问题
I have a Flink Table with the following columns: final String[] hNames = {"mID", "dateTime", "mValue", "unixDateTime", "mType"};
I want to create a DataStream in Apache Flink that makes tumbling windows of a length of 2 each and calculates the average mValue
for that window. Below I've used the SUM
function since it seems there isnt a AVG
function. These windows must be grouped on the mID
(is a Integer) or dateTime
column. I key the windows by the column mType
, since these represent a specific group of data.
Another issue that I have is that the data I use in this app is from a CSV file. So its not real time data. The problem is that Flink randomly order this data. I want it to be sorted ascending on the mID or dateTime column.

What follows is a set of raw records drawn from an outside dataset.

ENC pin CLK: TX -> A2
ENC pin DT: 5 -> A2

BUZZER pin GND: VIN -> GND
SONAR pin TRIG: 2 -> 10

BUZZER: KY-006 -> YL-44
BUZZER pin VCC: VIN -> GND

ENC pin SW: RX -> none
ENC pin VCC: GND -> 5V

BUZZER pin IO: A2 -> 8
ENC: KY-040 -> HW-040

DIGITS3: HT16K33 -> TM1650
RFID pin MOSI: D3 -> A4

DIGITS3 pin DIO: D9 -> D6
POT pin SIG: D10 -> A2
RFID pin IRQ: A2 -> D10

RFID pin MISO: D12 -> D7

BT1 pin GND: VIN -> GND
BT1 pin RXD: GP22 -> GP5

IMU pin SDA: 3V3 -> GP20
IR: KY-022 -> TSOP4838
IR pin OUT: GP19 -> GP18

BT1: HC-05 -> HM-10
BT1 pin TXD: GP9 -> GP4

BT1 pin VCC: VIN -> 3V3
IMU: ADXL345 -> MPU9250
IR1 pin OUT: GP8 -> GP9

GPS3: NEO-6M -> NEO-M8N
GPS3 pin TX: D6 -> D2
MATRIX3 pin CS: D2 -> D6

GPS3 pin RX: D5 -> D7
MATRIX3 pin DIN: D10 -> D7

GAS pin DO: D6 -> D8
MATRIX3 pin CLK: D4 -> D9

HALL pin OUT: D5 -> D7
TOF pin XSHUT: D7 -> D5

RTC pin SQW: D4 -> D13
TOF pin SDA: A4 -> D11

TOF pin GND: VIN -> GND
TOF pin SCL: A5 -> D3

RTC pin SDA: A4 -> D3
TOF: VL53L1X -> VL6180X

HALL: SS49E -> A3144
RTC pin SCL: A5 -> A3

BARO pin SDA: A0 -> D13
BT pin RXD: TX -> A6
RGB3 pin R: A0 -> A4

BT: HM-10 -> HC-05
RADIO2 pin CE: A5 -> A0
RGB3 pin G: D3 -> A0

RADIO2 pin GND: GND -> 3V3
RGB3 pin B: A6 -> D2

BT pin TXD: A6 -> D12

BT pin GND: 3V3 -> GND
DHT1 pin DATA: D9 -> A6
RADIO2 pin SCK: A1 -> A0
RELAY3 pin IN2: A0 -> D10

The code I have below does not print anything. What am I doing wrong here? The weird thing is when I replace countWindow()
function with countWindowAll()
then I do get output.
final String[] hColumnNames = {"mID", "dateTime", "mValue", "unixDateTime", "mType"};
StreamExecutionEnvironment.getExecutionEnvironment();
StreamTableEnvironment tableEnv = StreamTableEnvironment.create(fsEnv);
TableSource csvSource = CsvTableSource.builder()
.path("path")
.fieldDelimiter(";")
.field(hColumnNames[0], Types.INT())
.field(hColumnNames[1], Types.SQL_TIMESTAMP())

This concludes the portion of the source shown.